The party line among many Trump cheerleaders at Fox News is that the president did nothing wrong during his July 25 phone conservation with Ukrainian President Volodymyr Zelensky. But Chris Wallace doesn’t agree and has said that the whistleblower complaint about that conversation does, in fact, show Trump trying to pressure the Ukrainian president. The Ukraine scandal is by no means the first time Wallace has been critical of Trump, who has attacked him on Twitter more than once. On October 13, Trump tweeted, “Somebody please explain to Chris Wallace of Fox, who will never be his father (and my friend), Mike Wallace, that the Phone Conversation I had with the President of Ukraine was a congenial & good one.”

Wallace is the son of the late broadcast journalist Mike Wallace, who died in 2012 at the age of 93. And he had a snarky response to Trump’s assertions that he will never be the journalist his father was: “One of us has a daddy problem,” Wallace shot back, “and it’s not me.”

3. Lisa Kennedy Montgomery

Libertarian Lisa Kennedy Montgomery, who hosts “Kennedy” on the Fox Business Network and is often part of the panel discussions on “Outnumbered” (Fox News’ equivalent of “The View”), is clearly right-of-center politically.
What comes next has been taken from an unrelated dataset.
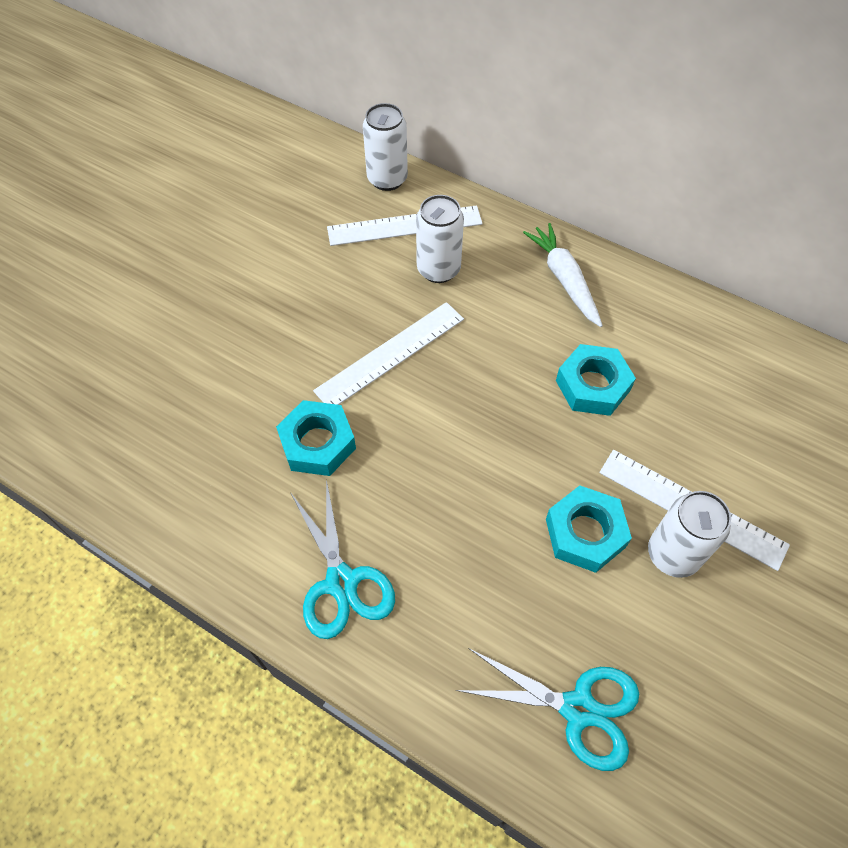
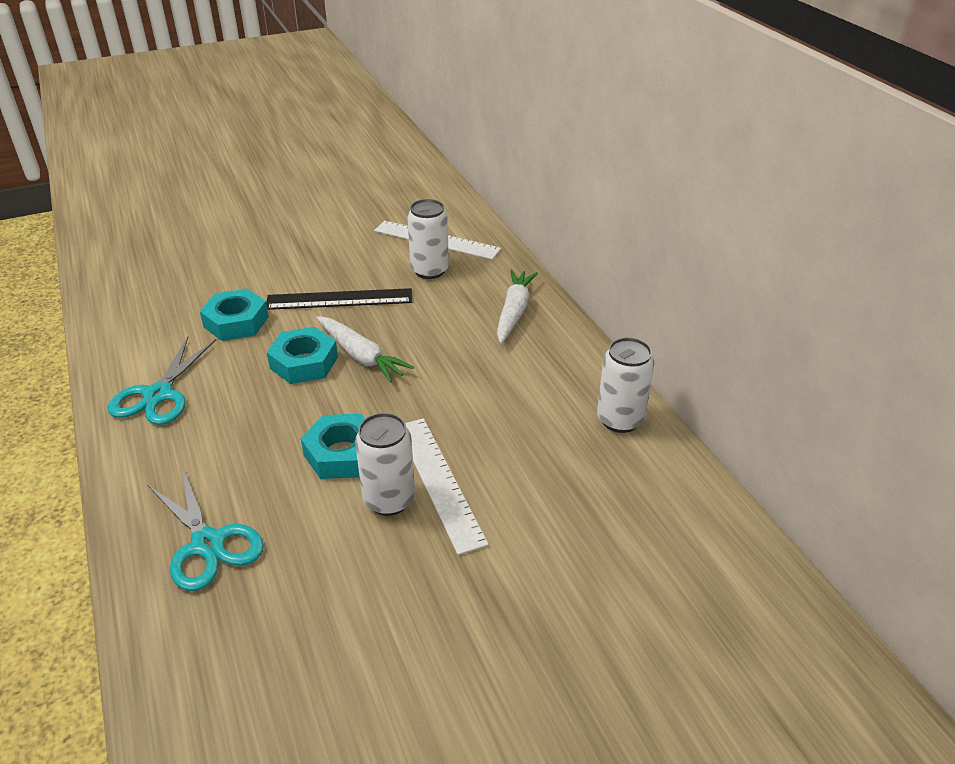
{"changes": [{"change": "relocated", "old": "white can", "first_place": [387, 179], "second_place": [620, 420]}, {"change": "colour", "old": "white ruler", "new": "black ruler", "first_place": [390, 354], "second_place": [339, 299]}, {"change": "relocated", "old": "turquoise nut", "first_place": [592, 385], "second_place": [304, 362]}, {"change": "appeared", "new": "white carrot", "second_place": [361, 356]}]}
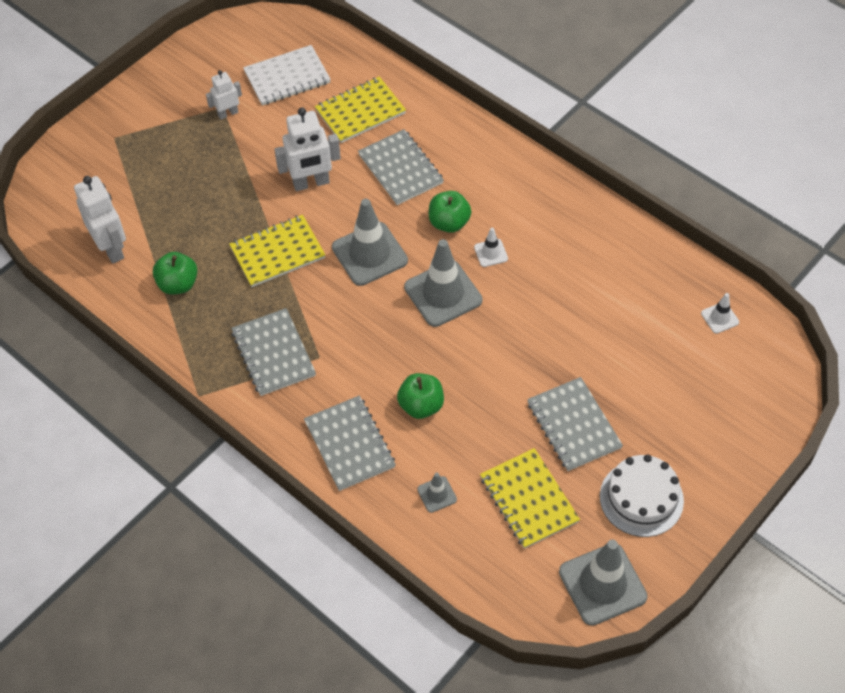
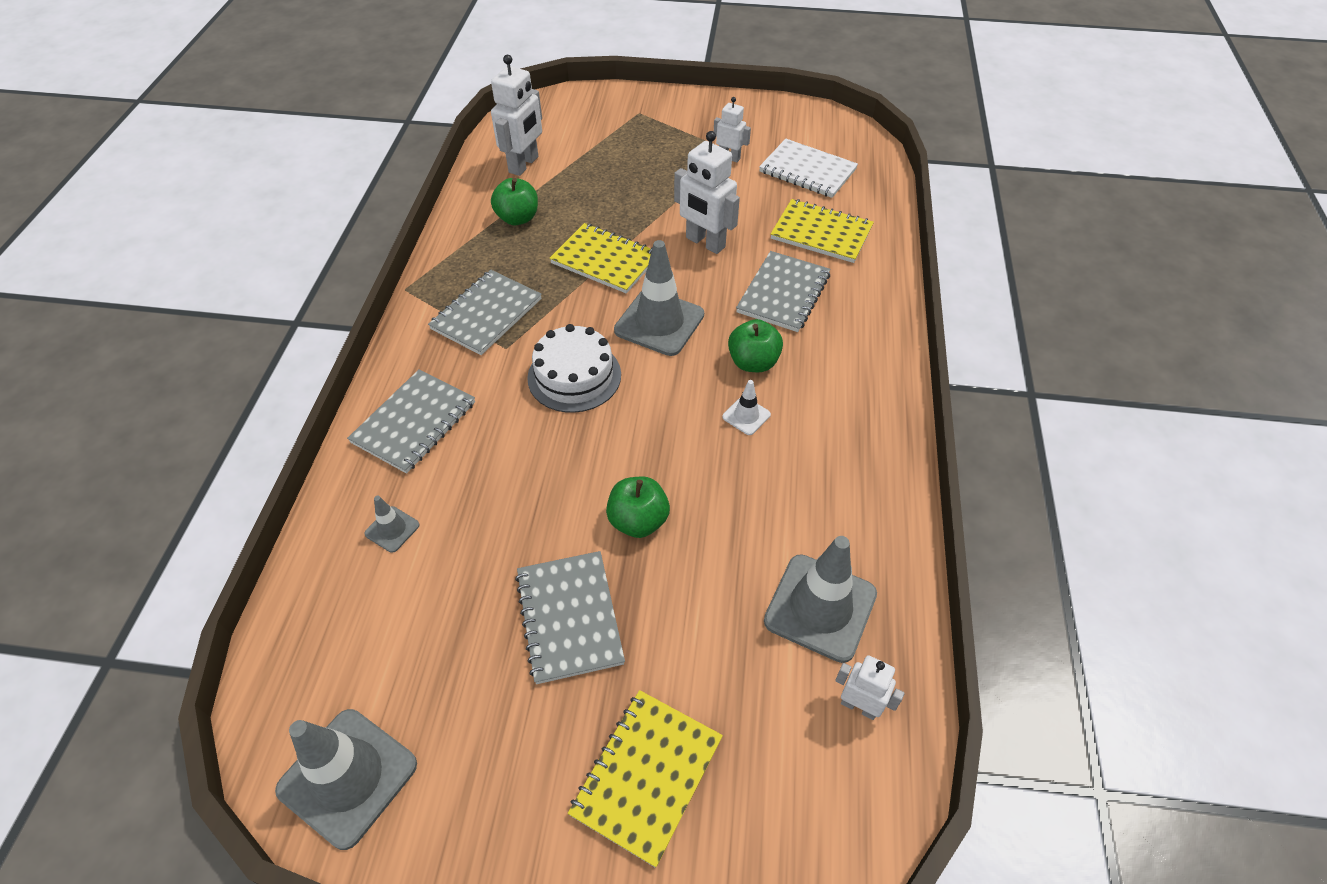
{"changes": [{"change": "relocated", "old": "grey traffic cone", "first_place": [443, 294], "second_place": [820, 607]}, {"change": "exchanged", "old": "white traffic cone", "new": "white robot", "first_place": [720, 318], "second_place": [859, 706]}, {"change": "relocated", "old": "green apple", "first_place": [421, 405], "second_place": [638, 521]}, {"change": "spun", "old": "grey notebook", "first_place": [573, 425], "second_place": [569, 617], "degrees": -45}, {"change": "relocated", "old": "yellow notebook", "first_place": [528, 500], "second_place": [646, 776]}, {"change": "relocated", "old": "white cake", "first_place": [641, 498], "second_place": [574, 376]}]}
But the former MTV VJ, although quite conservative on economics, hasn’t been shy about criticizing social conservatives or asserting that the Christian Right — which is a key part of Trump’s base — has been terrible for the Republican Party. In the 2012 and 2016 presidential elections, Montgomery supported Libertarian Party candidate Gary Johnson over the GOP candidates (Mitt Romney in 2012, Trump in 2016).

In a 2017 interview with Reason Magazine, Montgomery asserted that she hoped the “next phase of the Republican Party” would be more “limited-government constitutionalists” like Rep. Justin Amass of Michigan. But that was when Amass was still a Republican and had yet to become persona non grata in the GOP for coming out in favor of impeaching Trump.